Fino al 2 giugno 2013, non si può perdere a Modena, alla Galleria Civica di Modena, alla palazzina dei giardini, la mostra "Nam June Paik in Italia", a cura di Silvia Ferrari, Serena Goldoni e Marco Pierini. Organizzata e realizzata in collaborazione con Solares Fondazione delle Arti di Parma, l'esposizione evidenzia la presenza e l'influenza dell'artista coreano operante in Italia, a vent'anni dalla vittoria del Leone d'Oro alla Biennale di Venezia del 1993.

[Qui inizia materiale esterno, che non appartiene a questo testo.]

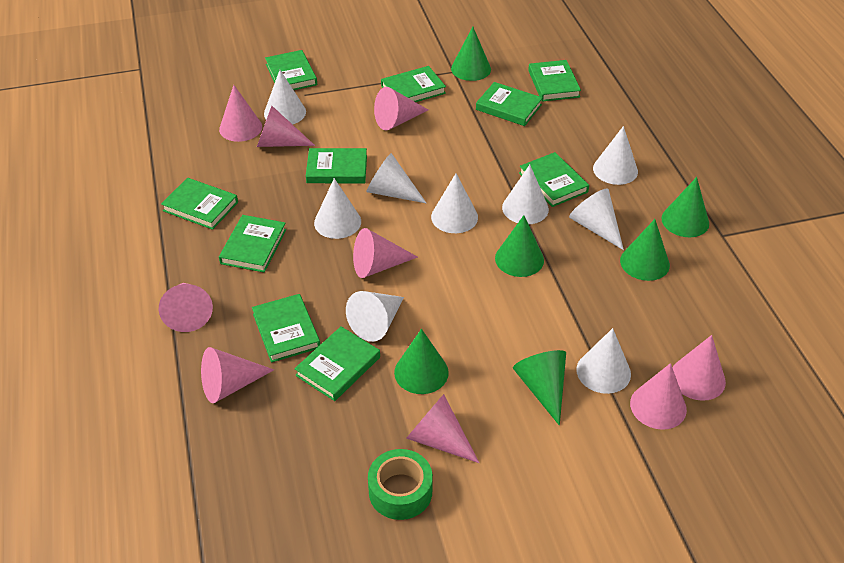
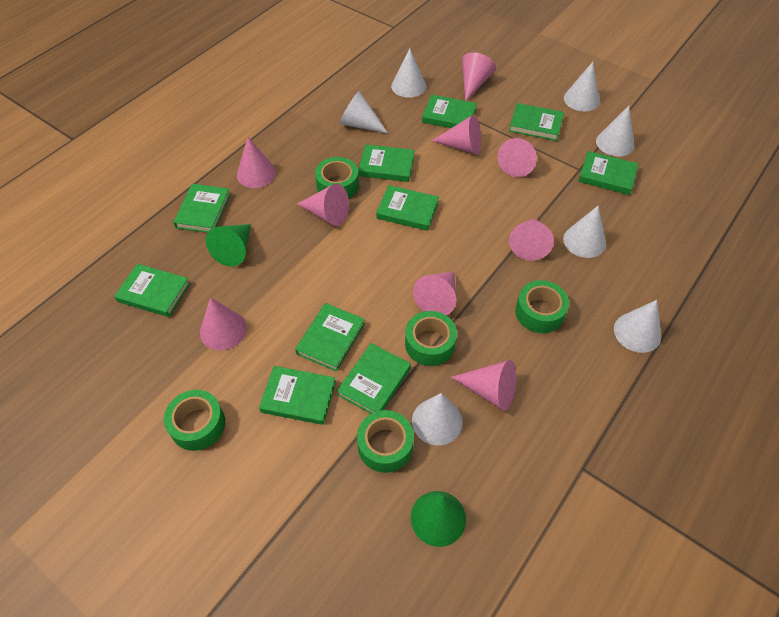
green cone: 6 -> 2
green tape: 1 -> 5
white cone: 9 -> 7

Il percorso espositivo presenta oltre cento lavori provenienti da importanti collezioni italiane col presupposto di ricostruire il rapporto dell'artista con il nostro Paese di cui è stato ospite a partire dagli anni Settanta, fino agli anni Novanta, anche come membrodella galassia Fluxus, impegnato in performance, mostre, scambi e dialoghi con critici, collezionisti e istituzioni. Il nucleo principale della mostra è costituito dai numerosi lavori appartenuti ad Antonina Zaru, che con l'artista coreano ha intrattenuto un rapporto assai prolungato. Sono inoltre esposti documenti e testimonianze, come fotografiche e filmati, provenienti da un'ampia indagine condotta sul territorio emiliano, dove Paik ha trovato molta attenzione da parte di galleristi, come Rosanna Chiessi.

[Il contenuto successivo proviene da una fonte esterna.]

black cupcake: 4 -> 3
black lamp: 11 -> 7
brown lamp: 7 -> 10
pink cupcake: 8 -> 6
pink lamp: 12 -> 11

Esponente di spicco del movimento Fluxus, considerato il principale precursore della videoarte, è stato definito "un artista consapevole del proprio tempo", capace di utilizzare l'oggetto televisore e la telecamera sia come elementi con cui produrre videosculture, videoinstallazioni, divenuti poi veri e propri oggetti alla moda. Tra i protagonisti della stagione dell'happening newyorkese, Paik ha creato un connubio proficuo fra arte, musica, teatro e fotografia. A partire dagli anni Ottanta la sua ricerca si è concentrata sulla tecnologia satellitare e sul mondo del computer quindi del design. Ha collaborato, fra gli altri, con John Cage, Peter Moore, Laurie Anderson, Joseph Beuys e Merce Cunningham. Inoltre l'opera ha rappresentato una fonte di ricerca nell'arte elettronica, perché nel melodramma c'è musica, movimento, spazio e moda. Così, se un'operazione di arte elettronica riesce con successo, ritengo che debba essere considerata un'Opera elettronica. Testimoniano questo legame dell'artista con la nostra cultura, i robot dedicati a Luciano Pavarotti e Maria Callas e l'opera del 1995 dal titolo "Oriental Painting, Direttore d'Orchestra".
Presenti in mostra altre importanti opere come "Sfera. Punto elettronico" del 1990-92, "TV Cello", 1992 e "Young Buddha on Duratrans Bed", del 1989-1992.